You can also try 2.4.0 releaed today. There are many bug fixes and while we cannot pin-point the problem to a specific fix, several similar issues were fixed there.

potiuk avatar Sep 19 '22 11:09 potiuk

Not sure if totally related to this, but I'm also getting some weird behavior with the k8s executor and pod_overwrites. See details here. Then when I'm clearing the task from the UI I'm getting errors similar to the one posted above...

nicor88 avatar Sep 19 '22 19:09 nicor88

Finally found the same issues as ours! Tried 2.4.0, doesn't help, tasks still stuck in queued with the same behaviour. Downgrade to 2.3.3 fixes the issue.

Also with cncf-kubernetes 4.3.0, same problem for any version >2.3.3

george-zubrienko avatar Sep 19 '22 19:09 george-zubrienko

This is impacting only one of our DAGs (we're on version 2.3.4), but it isn't clear why it is happening.

ajbosco avatar Sep 23 '22 15:09 ajbosco

Please see if you can create a minimal reproduce example otherwise its hard to find the root cause

eladkal avatar Sep 26 '22 07:09 eladkal

Hello @eladkal,

I work with @bertrand-buffat, I allow myself to add certain elements in order to be as precise as possible on the current problem.

Cluster version kubernetes : 1.21 AWS platform version: eks.10 (https://docs.aws.amazon.com/eks/latest/userguide/platform-versions.html#:~:text=April%204%2C%202022-,Kubernetes%20version%201.21,-The%20following%20admission)

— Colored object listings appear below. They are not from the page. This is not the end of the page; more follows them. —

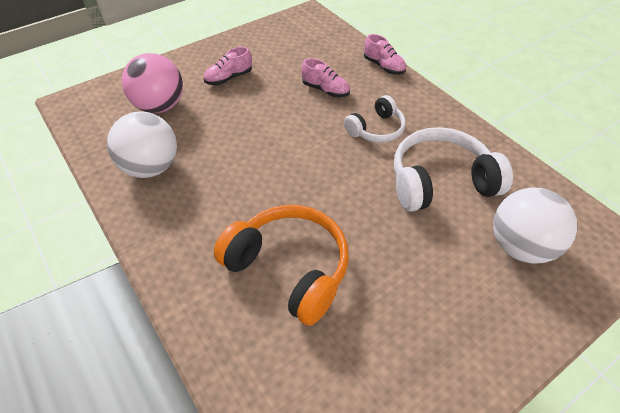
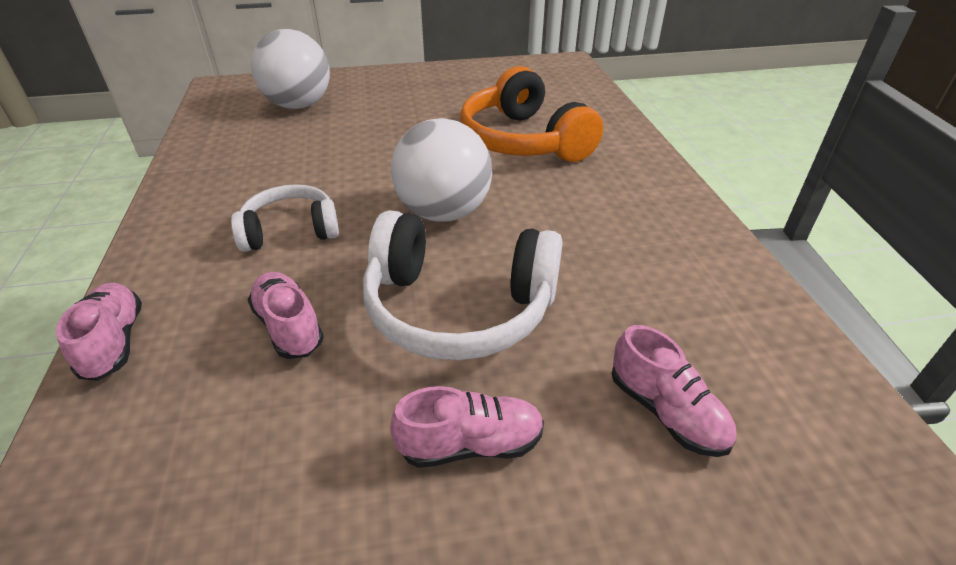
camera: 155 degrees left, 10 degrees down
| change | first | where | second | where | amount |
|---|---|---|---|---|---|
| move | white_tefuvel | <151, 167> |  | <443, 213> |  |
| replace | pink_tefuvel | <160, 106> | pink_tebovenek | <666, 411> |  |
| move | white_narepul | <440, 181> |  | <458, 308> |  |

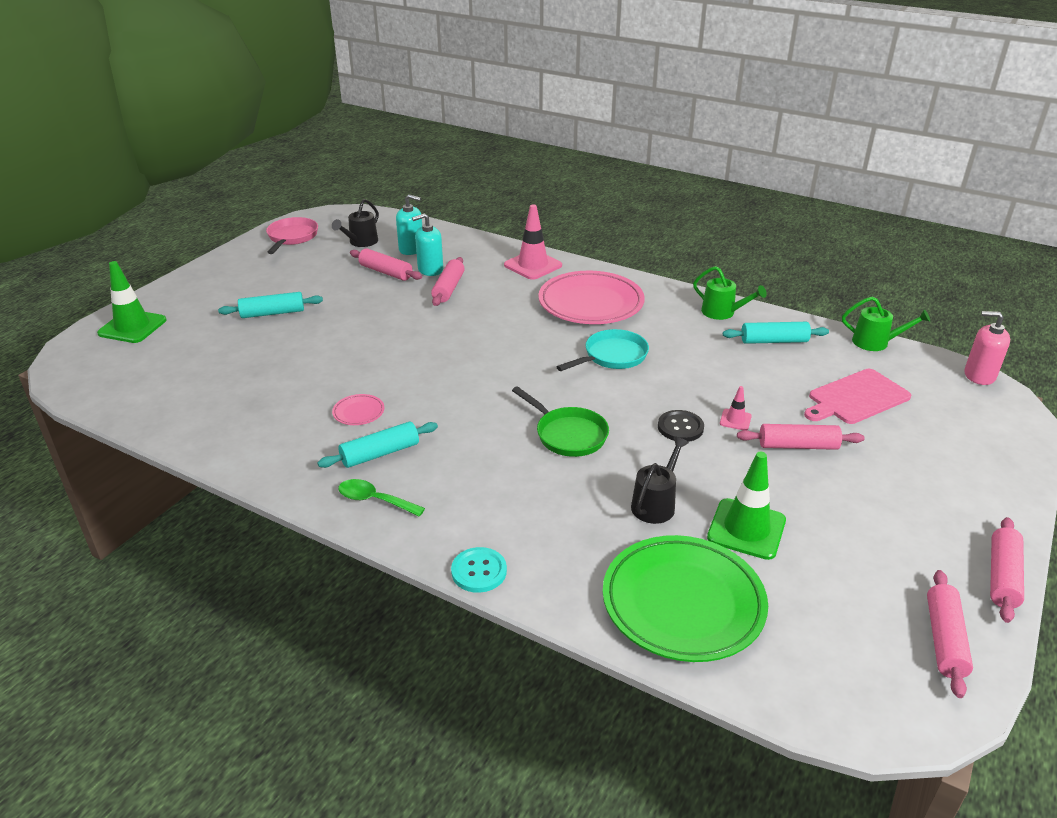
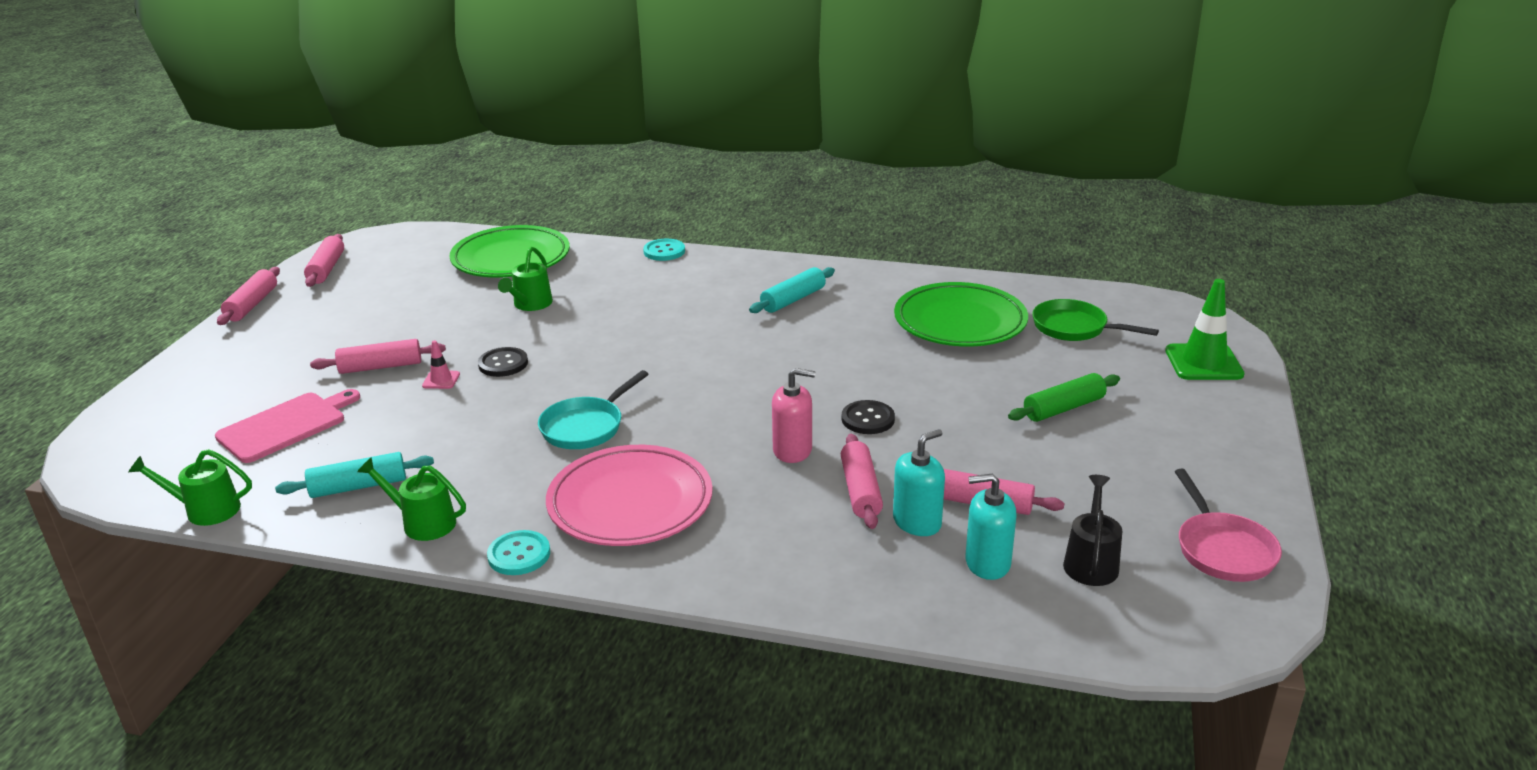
camera: 165 degrees right, 5 degrees down
| change | first | where | second | where | amount |
|---|---|---|---|---|---|
| recolor |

(example of dag that works on V2.2.2 and fail on V2.4.0)

Thanks for your help 🙂

from kubernetes.client import models as k8s
import copy

from airflow.models import DAG


class DataKubeDAG(DAG):
    def __init__(self, dag_id, default_args, tags=[], **kwargs):
        self.log.info(f"Loading dag: {dag_id}")
        full_tags += [default_args["owner"]]
        full_tags += tags
        super().__init__(dag_id=dag_id, default_args=default_args, tags=full_tags, **kwargs)

    def add_task(self, task):
        custom_annotations = k8s.V1ObjectMeta(
            annotations={"ad.datadoghq.com/tags": f'{{"airflow_dag_id": "{self.dag_id}", "airflow_task_id": "{task.task_id}"}}'}
        )
        if task.executor_config.get("pod_override") is None:
            task.executor_config = {"pod_override": k8s.V1Pod()}
        task.executor_config["pod_override"].metadata = custom_annotations
        super().add_task(task)
        return
from kubernetes.client import models as k8s
from datetime import timedelta

from airflow.utils.dates import days_ago



def obtain_default_args(owner, retries: int = 6):
    return {
        "owner": "me",
        "depends_on_past": False,
        "email": "[email protected]",
        "email_on_failure": False,
        "email_on_retry": False,
        "retries": retries,
        "retry_delay": timedelta(minutes=5),
        "start_date": days_ago(1),
        "catchup": False,
        "execution_timeout": timedelta(seconds=86400),
        "priority_weight": 1,
        "executor_config": {"pod_override": k8s.V1Pod(metadata=k8s.V1ObjectMeta(annotations={}))},
    }
from airflow.operators.dummy_operator import DummyOperator

from functions.default_args import obtain_default_args
from plugins.models.airflow import DataKubeDAG

default_args = obtain_default_args()
default_args["retries"] = 0

with DataKubeDAG(
    dag_id="sys_liveness",
    schedule_interval="*/5 * * * *",
    default_args=default_args,
    catchup=False,
) as dag:
    start_task = DummyOperator(task_id="liveness")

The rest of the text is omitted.